Sorry - I'd normally do more analysis than this, but I have almost no time right now...
What I can say, from looking at the graphs on the original Dropbox page, is that you appear to have very high QLN values - especially at the higher frequencies.
QLN= Quiet Line Noise
QLN is measured before synchronising, and the graph will not change until there is a new sync.
I understand that a QLN of "-140" represents really good silence. Values of between -120 and -140 seem to be pretty reasonable (and are what I get). I suspect that values around -100 are not very good.

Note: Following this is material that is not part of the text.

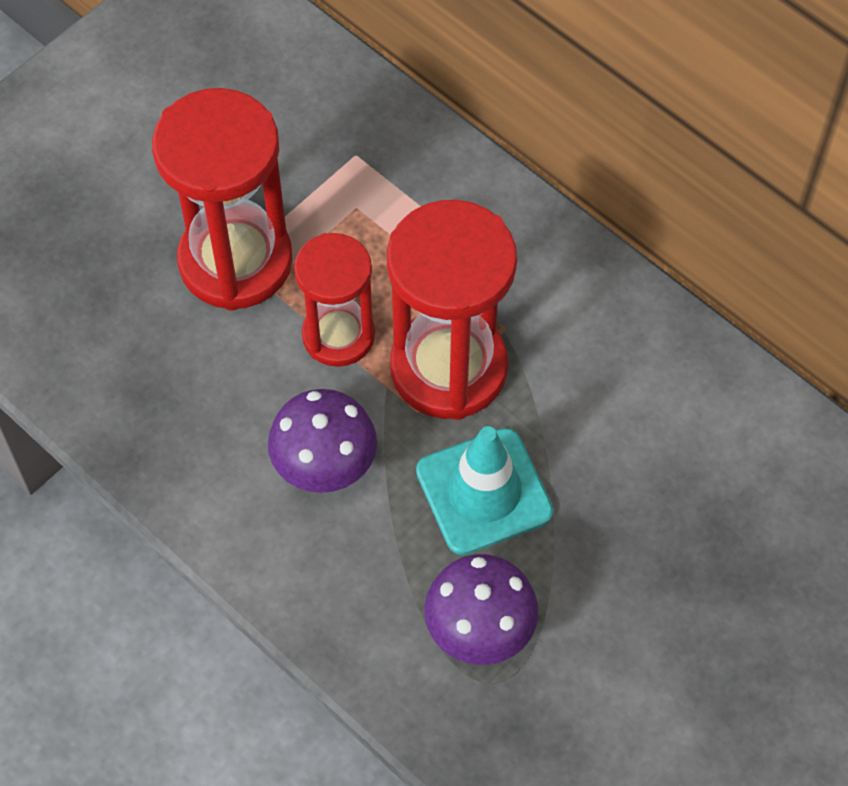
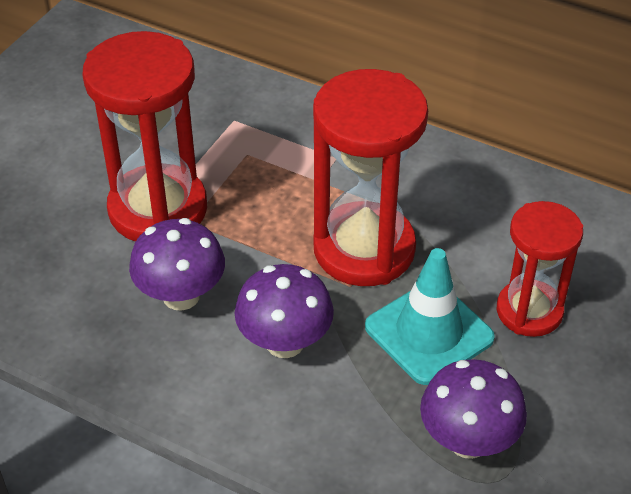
camera: 15 degrees left, 15 degrees down
(231, 381) = (181, 295): none -> purple mushroom
(338, 335) = (263, 244): red hourglass -> red hourglass (529, 311)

On my line, I get values starting at -130, dropping to -140 at tone 350, suddenly rising to -120 and then gradually dropping to -135 at tone 3900.

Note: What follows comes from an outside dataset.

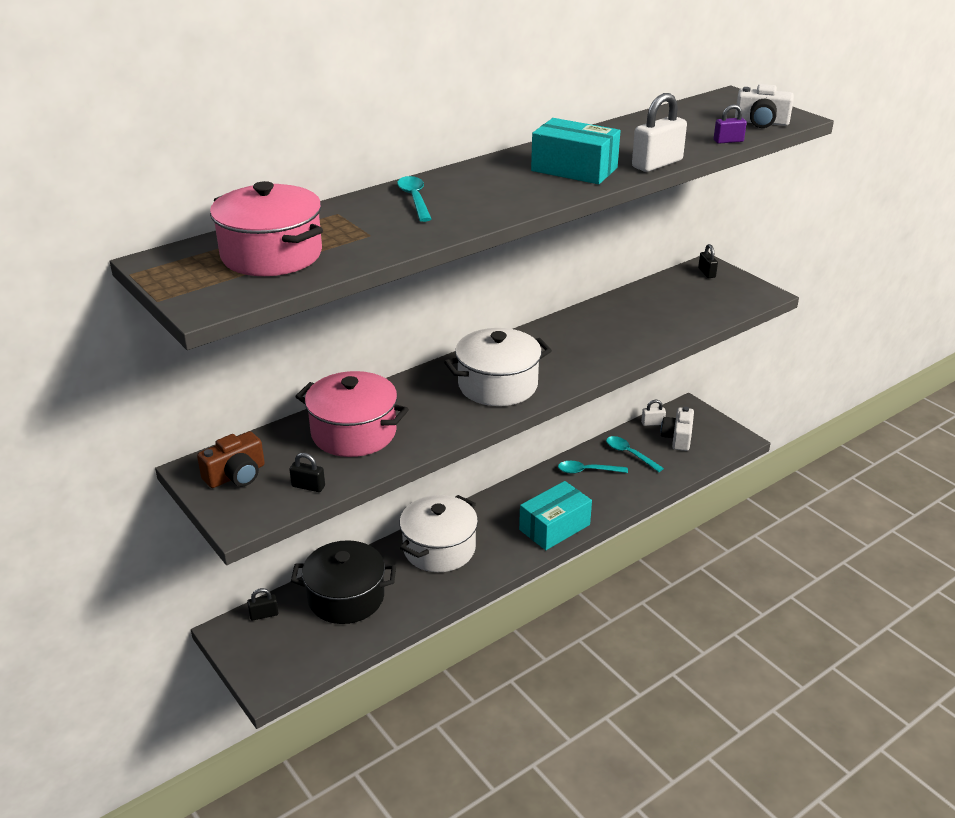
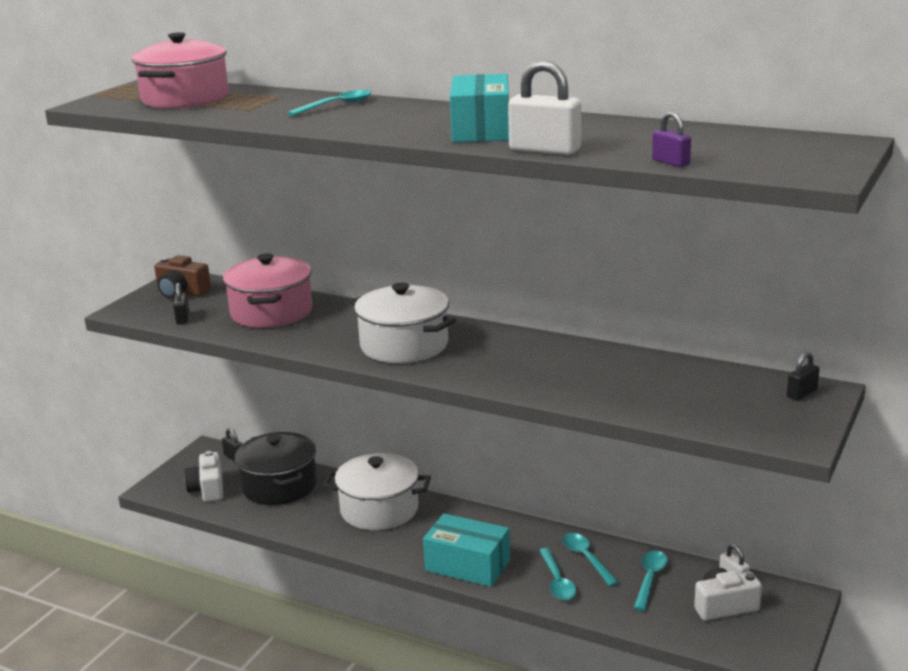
camera: 65 degrees right, 10 degrees down
(604, 493) = (557, 581): none -> turquoise spoon
(761, 123) = (768, 165): white camera -> white camera (208, 489)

In your case, it suggests that the modem has measured "high noise" throughout the spectrum (above tone 500). This means the SNR values will be correspondingly lower, and thus that the number of bits that can be carried on each tone are lower.

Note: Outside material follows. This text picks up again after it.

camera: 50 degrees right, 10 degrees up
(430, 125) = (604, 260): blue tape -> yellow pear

Your SNR graph is 40dB in higher D1, 30-35dB in D2, and 25dB in D3. Mine runs at 45-50dB in higher D1, 38-42dB in D2, and 25-30dB in D3. I'm getting better signal levels throughout.
The good news is that, because you are so close to the cabinet, the modem can use all of the tones.
You broadly seem to get 6-8 bits per tone over the full spectrum. I get 14 bits around tone 500, dropping to 4 bits at tone 3900.
Your line is 50 metres (ish), while mine is 400 metres. To back up the fact that my line is a lot longer, the three attenuation figures are: D1=11.4dB, D2=27.4dB, D3=41.7dB.
So, it is all down to noise. Presumably the noise is crosstalk.
Again... sorry. I won't have chance to add more to the conversation.
Edit: Added SNR and length comparisons.